The former probation chief was arrested in December 2012 after being named in a complaint by the U.S. Postal Inspector that alleged he possessed the child pornography. The case was turned over to the state attorney general’s office due to the close working relationships Forrest had with county judges and the district attorney’s office over his 30-plus year career in San Mateo County. Visiting Judge Robert Atack is presiding. Wearing a dark suit and tie and with a matter-of-fact demeanor, Stuart confidently told the court that in his role, he had two main functions: he was responsible for serving the court in criminal investigations and probationary recommendations and sentencing options for offenders; and as a supervisor and administrator of the department.

Defense attorney Jaime Leanos questioned Forrest throughout the morning, at one point playing a 30-minute tape of Forrest’s initial interview with police once they had discovered his alleged possession of the material. Forrest said that with 5,500 adults and 1,800 children in the system, his department would see more than 120 different offense codes. “I was involved in every major criminal category – human trafficking was just one,” he said. With an emphasis on being a resource for his officers, Forrest said he wanted to learn the latest trends. He said through research, his office put together a protocol, in cooperation with the district attorney’s office, that was a series of interview questions that would reveal a likelihood that people were exploited, either for labor or sex.

Within the lines of questioning in the recorded interview with investigators, silence accompanied by Forrest’s denials is heard when he is asked if he used his credit card to order videos of exploited young boys through Azov Films, which were delivered to his Tracy home. He told prosecutors his e-mail had been hacked and that he had no knowledge of the tapes or the purchases. He told investigators that he’d been burglarized twice at his Tracy home in the last couple years. Forrest, who said today on the stand that he was not aware during the police interview that he was being recorded, said he felt the exchange with investigators “was more like a script than an interview.” He told the court that he denied the allegations because he was shocked and felt as though the investigators weren’t listening to him. “I felt that they were asking questions on top of questions and I didn’t feel that they were listening to me,” Forrest said. “When it became clear I was the target of the investigation, I was quite shocked.” Forrest said he ordered a film from Azov Films, which he said advertises itself as a provider of “naturous films highlighting youth.”
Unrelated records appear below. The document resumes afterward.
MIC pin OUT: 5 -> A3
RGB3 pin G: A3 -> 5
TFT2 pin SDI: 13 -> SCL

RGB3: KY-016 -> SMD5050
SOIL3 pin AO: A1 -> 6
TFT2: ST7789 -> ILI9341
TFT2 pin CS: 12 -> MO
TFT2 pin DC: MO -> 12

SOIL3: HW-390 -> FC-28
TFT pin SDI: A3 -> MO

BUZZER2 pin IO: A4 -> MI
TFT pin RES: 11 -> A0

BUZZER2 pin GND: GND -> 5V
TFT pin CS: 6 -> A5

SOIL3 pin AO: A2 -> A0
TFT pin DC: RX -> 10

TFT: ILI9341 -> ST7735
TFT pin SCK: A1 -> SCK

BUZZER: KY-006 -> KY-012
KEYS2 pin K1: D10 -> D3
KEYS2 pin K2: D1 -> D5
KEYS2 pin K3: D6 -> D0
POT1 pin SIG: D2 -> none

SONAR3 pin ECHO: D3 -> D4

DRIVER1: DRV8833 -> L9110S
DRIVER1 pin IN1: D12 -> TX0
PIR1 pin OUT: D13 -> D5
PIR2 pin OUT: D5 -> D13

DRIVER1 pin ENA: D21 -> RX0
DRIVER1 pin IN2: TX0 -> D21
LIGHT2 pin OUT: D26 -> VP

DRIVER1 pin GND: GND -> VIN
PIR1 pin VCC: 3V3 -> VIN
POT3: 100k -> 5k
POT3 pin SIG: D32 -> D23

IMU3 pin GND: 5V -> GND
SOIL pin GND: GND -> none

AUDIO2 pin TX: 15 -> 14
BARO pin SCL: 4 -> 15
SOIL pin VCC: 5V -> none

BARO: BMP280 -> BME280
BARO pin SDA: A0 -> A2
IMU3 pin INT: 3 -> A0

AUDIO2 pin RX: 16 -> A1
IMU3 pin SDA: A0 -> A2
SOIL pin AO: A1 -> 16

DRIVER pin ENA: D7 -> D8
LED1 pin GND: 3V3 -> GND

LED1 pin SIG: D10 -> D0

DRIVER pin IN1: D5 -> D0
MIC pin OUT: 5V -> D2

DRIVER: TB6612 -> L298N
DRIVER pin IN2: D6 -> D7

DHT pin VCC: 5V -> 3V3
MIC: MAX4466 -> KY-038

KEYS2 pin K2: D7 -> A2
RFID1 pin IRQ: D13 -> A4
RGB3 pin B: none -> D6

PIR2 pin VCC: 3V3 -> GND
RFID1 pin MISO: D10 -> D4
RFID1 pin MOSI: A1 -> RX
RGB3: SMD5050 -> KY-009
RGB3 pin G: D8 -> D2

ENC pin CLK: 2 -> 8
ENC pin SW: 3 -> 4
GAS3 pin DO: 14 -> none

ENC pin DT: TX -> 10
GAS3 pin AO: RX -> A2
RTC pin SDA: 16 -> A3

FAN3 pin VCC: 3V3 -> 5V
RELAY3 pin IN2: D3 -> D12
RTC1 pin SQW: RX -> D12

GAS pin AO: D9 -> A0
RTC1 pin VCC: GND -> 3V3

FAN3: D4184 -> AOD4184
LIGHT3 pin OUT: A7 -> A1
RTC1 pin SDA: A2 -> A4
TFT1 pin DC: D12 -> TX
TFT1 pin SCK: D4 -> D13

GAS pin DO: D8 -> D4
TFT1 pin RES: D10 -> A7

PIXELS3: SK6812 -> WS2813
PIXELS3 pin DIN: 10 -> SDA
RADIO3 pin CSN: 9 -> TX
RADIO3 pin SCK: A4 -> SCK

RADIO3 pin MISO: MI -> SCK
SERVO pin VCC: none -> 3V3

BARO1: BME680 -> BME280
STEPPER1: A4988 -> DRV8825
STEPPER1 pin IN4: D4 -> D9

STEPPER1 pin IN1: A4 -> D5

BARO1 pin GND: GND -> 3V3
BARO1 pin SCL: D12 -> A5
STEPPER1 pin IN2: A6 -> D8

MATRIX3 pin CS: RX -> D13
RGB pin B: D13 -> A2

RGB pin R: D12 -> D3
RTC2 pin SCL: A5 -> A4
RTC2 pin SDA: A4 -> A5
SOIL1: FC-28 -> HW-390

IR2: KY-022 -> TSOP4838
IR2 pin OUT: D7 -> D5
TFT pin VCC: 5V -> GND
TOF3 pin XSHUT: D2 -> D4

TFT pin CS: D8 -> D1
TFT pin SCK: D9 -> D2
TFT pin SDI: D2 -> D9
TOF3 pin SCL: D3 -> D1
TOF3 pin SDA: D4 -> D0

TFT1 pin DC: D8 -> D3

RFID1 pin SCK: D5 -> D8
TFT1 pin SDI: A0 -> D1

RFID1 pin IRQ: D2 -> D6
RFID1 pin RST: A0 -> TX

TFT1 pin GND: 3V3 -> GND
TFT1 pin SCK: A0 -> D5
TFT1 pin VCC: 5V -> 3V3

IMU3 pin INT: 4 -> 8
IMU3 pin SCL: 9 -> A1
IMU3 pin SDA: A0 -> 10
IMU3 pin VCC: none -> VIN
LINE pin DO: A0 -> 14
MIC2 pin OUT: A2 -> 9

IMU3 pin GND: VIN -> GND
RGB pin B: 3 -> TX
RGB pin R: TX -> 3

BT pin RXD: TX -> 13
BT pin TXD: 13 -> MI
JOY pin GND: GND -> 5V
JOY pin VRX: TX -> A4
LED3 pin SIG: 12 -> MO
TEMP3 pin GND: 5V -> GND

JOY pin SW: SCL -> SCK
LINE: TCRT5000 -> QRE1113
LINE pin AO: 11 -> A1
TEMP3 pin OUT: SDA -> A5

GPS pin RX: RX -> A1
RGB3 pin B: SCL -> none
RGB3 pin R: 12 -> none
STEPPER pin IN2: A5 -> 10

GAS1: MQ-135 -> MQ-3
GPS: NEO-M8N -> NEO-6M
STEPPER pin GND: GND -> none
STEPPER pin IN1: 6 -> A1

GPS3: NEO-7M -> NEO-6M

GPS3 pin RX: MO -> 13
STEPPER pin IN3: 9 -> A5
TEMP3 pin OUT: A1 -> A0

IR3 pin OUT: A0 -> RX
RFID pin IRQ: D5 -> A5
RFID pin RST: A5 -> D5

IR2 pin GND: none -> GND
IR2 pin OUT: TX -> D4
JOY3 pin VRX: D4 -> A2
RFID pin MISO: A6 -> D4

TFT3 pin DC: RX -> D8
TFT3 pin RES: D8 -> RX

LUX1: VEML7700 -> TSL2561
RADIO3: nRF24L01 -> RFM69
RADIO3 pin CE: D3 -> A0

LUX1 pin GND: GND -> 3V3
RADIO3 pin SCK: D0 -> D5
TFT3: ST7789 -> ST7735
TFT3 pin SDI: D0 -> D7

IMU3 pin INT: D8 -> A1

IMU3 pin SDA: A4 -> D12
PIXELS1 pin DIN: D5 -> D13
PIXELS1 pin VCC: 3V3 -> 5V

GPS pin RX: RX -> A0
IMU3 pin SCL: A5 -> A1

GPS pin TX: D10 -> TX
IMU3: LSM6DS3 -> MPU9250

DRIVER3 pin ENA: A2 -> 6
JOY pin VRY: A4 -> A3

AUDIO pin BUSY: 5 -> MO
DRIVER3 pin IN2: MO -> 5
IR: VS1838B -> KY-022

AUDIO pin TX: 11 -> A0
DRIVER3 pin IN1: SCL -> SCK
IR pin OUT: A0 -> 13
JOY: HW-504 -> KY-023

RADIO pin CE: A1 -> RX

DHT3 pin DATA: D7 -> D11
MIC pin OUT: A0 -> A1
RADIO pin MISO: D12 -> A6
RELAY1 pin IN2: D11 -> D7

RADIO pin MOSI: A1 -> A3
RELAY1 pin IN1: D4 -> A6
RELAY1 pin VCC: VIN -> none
When asked why by Leanos, Forrest replied, “Again, I wanted to see how the material is provided and what is it’s value in terms of making policy or for the conditions of probation.” Forrest admitted that he used his own name, credit card, true address in Tracy and did not seek reimbursement from the county because there was simply no budget for it at the time. On cross examination, state Deputy Attorney General Johnette Jauron asked Forrest why he didn’t contact the Internet Crimes Against Children Task Force to aid him in his protocol, Forrest said it was because the task force is expert for law enforcement areas but not for probation. “They are on the front end of the law enforcement effort, but they are not involved in the supervision of probationers,” Forrest said. When Jauron asked Forrest about why so much of his research was spent on little boys, Forrest said, “As I stated earlier, I didn’t think anything adequate was being done to prevent male victimization.”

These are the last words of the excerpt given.